By Ameena Naqvi for KidSpirit's Creation and Destruction issue.
The universe is comprised of the two fundamental ideas of creation and destruction. They are the essence of all societies, and while many think they are polar opposites and completely detached from each other, I strongly believe that they can be seen as two sides of the same coin.
In truth, every creation is preceded by a state of destruction, and every destruction is preceded by some order of creation. Cultural shifts throughout the world clearly show that during periods of oppression and destruction within societies, ingenuity and creation begin to emerge and eventually provide a richer, more prosperous culture.
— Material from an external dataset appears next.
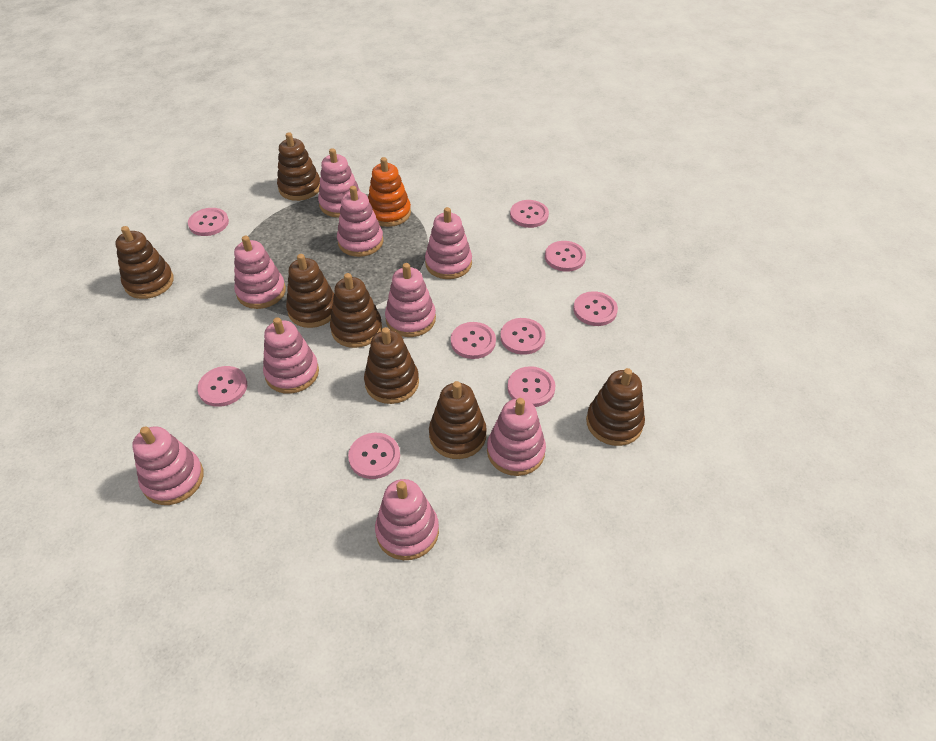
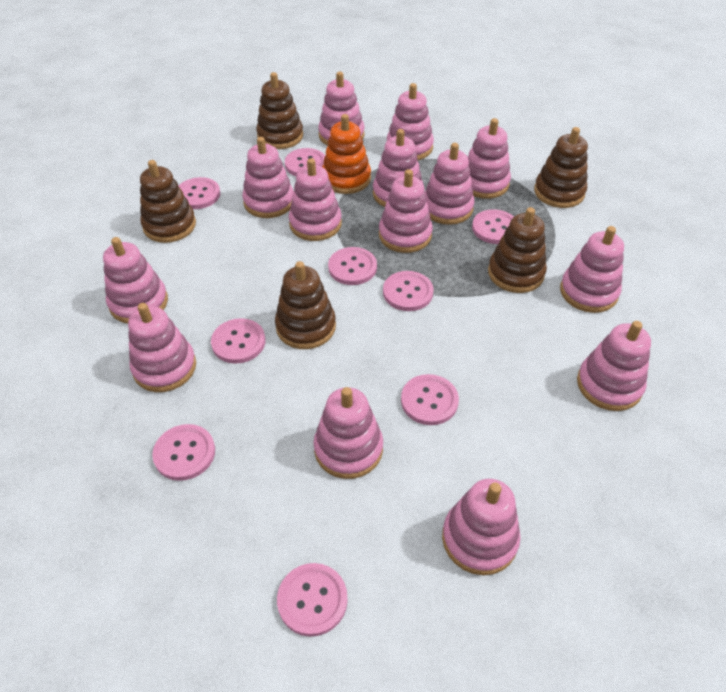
brown stacking toy: 7 -> 5
pink stacking toy: 9 -> 14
My own South Asian community is a prominent example of the correlation between these two ideas and how the eras of ruin and hardship result in more unified and culturally active countries. For instance, when thinking about these different ideas, I am first drawn to the various accounts I have heard from my elders about their perilous journeys during the partition of India and Pakistan.
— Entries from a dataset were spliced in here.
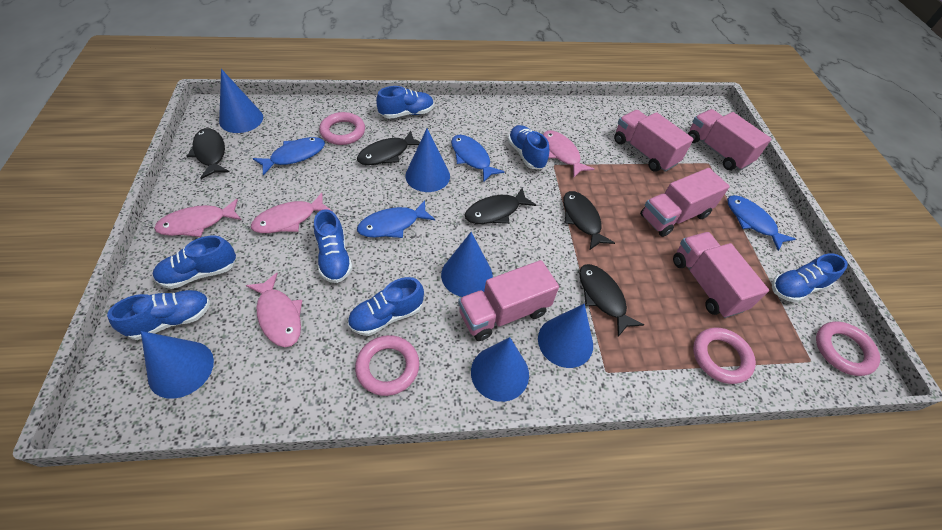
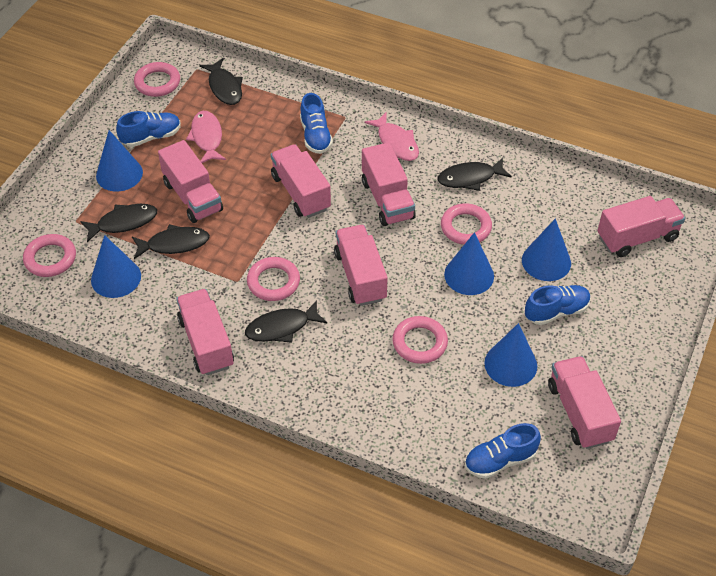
blue cone: 6 -> 5
blue fish: 4 -> 0
blue shoe: 7 -> 4
pink fish: 4 -> 2
pink ring: 4 -> 5
pink truck: 5 -> 7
Tragic stories of migration, separation, and displacement are quite well known to my entire family. As a Canadian Muslim, I am often given multiple accounts from family members about the sudden departure, loss of homes, and oppression that erupted as a result of the partition of India and Pakistan. My grandparents would recount grim memories of being separated from their friends and families as entire communities around them began to disintegrate. Their journeys began on August 14th, 1947, after a nationalist struggle in the Indo-Pak region that lasted nearly three decades, which resulted in the creation of two different states: Pakistan and India. This was a very critical point in history that marked the end of European empires and the start of the postcolonial era. Cultural and religious tensions between the Hindus and Muslims erupted and led to one of the largest mass migrations in history, riots, a harsh division between communities, and the death of many civilians.
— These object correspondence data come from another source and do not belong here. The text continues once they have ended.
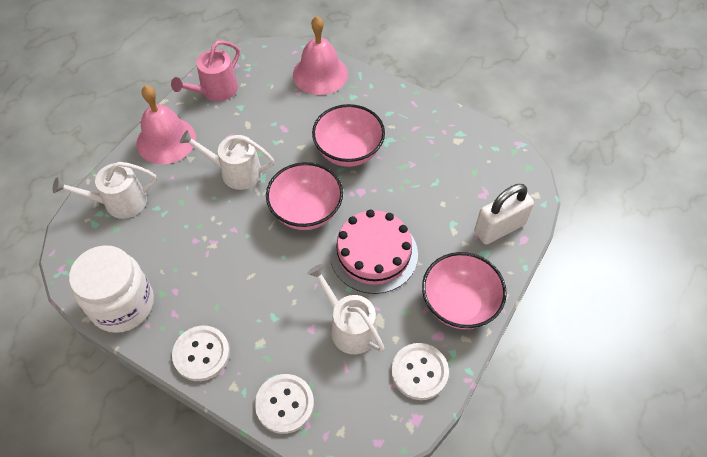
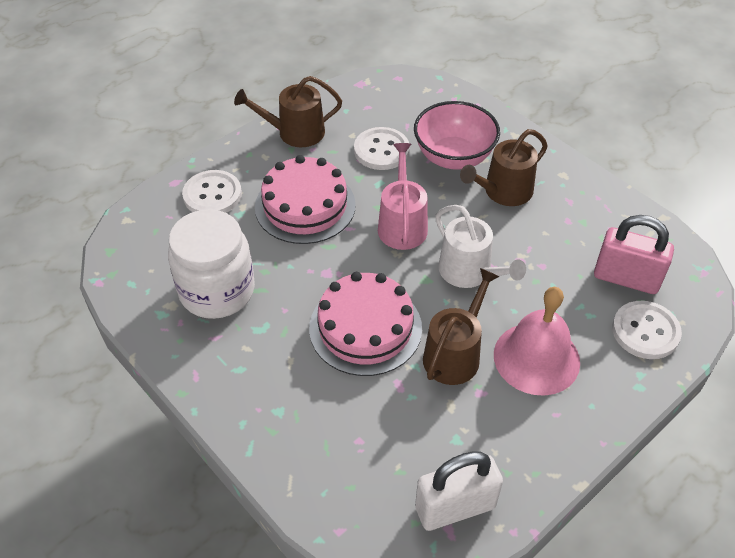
brown watering can: 0 -> 3
pink bell: 2 -> 1
pink bowl: 3 -> 1
pink cake: 1 -> 2
pink padlock: 0 -> 1
white watering can: 3 -> 1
It wasn’t until I grew older that I slowly began to recognize and understand the gravity of these events and the level of suffering and oppression that the two nations had gone through. When I was 14 years old, I was able to grasp the interconnection between periods of destruction and freedom of expression and creativity when I attended an art exhibit in Pakistan. There I discovered an artist named Sardari Lal Parasher who examined the correlations of power and national identity arising from the historical event of the partition.
At the age of 43, Parasher was forced out of his home and into the newly created territory of Pakistan. During this period, he made several sketches of the refugee camps surrounding him. When examining Parasher's paintings, I was extremely shocked and appalled by the gripping quality of the emotions of grief and despair that he had depicted amongst the refugees.
The painting, “Strokes of Anguish,” shows the sadness of a young refugee sitting in a corner with his head facing towards the ground and his arms wrapped tightly around his body as he reflects on the loss and sorrow he has experienced. Through his artwork, Parasher was able to visually document the agony and horror as a result of the partition.
By attending this exhibit I gained more insight into the clear connections between creativity and division within all societies and cultures. I began to realize that after periods of oppression and suffering, individuals display resilience through artistic expression.
I was also exposed to these same ideas in relation to current global issues at the Penticton Art Gallery in British Columbia. There I saw “Behind the Lines,” a collection of works portraying the reality of living amongst the destruction and devastation in Syria.
The Syrian artists were able to channel their emotions and feelings towards oppression, and affirm the incredible capacity of the human spirit to not only survive the most unimaginable circumstances but express itself through meaningful forms. This display of various styles of artwork provided insights into global images of suffering. For example, the “Cultural Beheading” series, by Rami Kakhos and Humam Alsalim, featured recreations of different statues from the ruins of the religious site Palmyra in Syria, which had been destroyed by radical groups. These attacks had deprived the country of its identity, knowledge, and history, and the artists used bright crimson paint to symbolize the systematic massacre and subsequent loss of Syrian cultural diversity. However, the exhibit clearly showed that despite any obstacles the nation faced, Syrians were able to band together to show that no one can silence their history or culture. Artists were able to use the ruins of Palmyra scattered throughout the ancient world to create a project that raised awareness about the country’s struggles.
Collectively, these experiences taught me that there is a clear relation between all forms of creation and destruction. During periods of complete devastation and persecution, art provides a powerful medium of expression and rebellion against authorities.
As Charles Bukowski once stated, “The way to create art is to burn and destroy ordinary concepts and to substitute them with new truths that run down from the top of the head and out of the heart.” This clearly illustrates the universal link between these two elements and shows the artistic ability to renew society after periods of chaos and havoc. I strongly believe that creation presupposes destruction and destruction foreshadows creation, and the rift between them forges new artistic expression.
When she wrote this piece, Ameena Naqvi was in the 10th grade at Arbour Lake School in Calgary, Canada. Her hobbies include drawing, playing the flute, and reading. She has a passion for music and writing.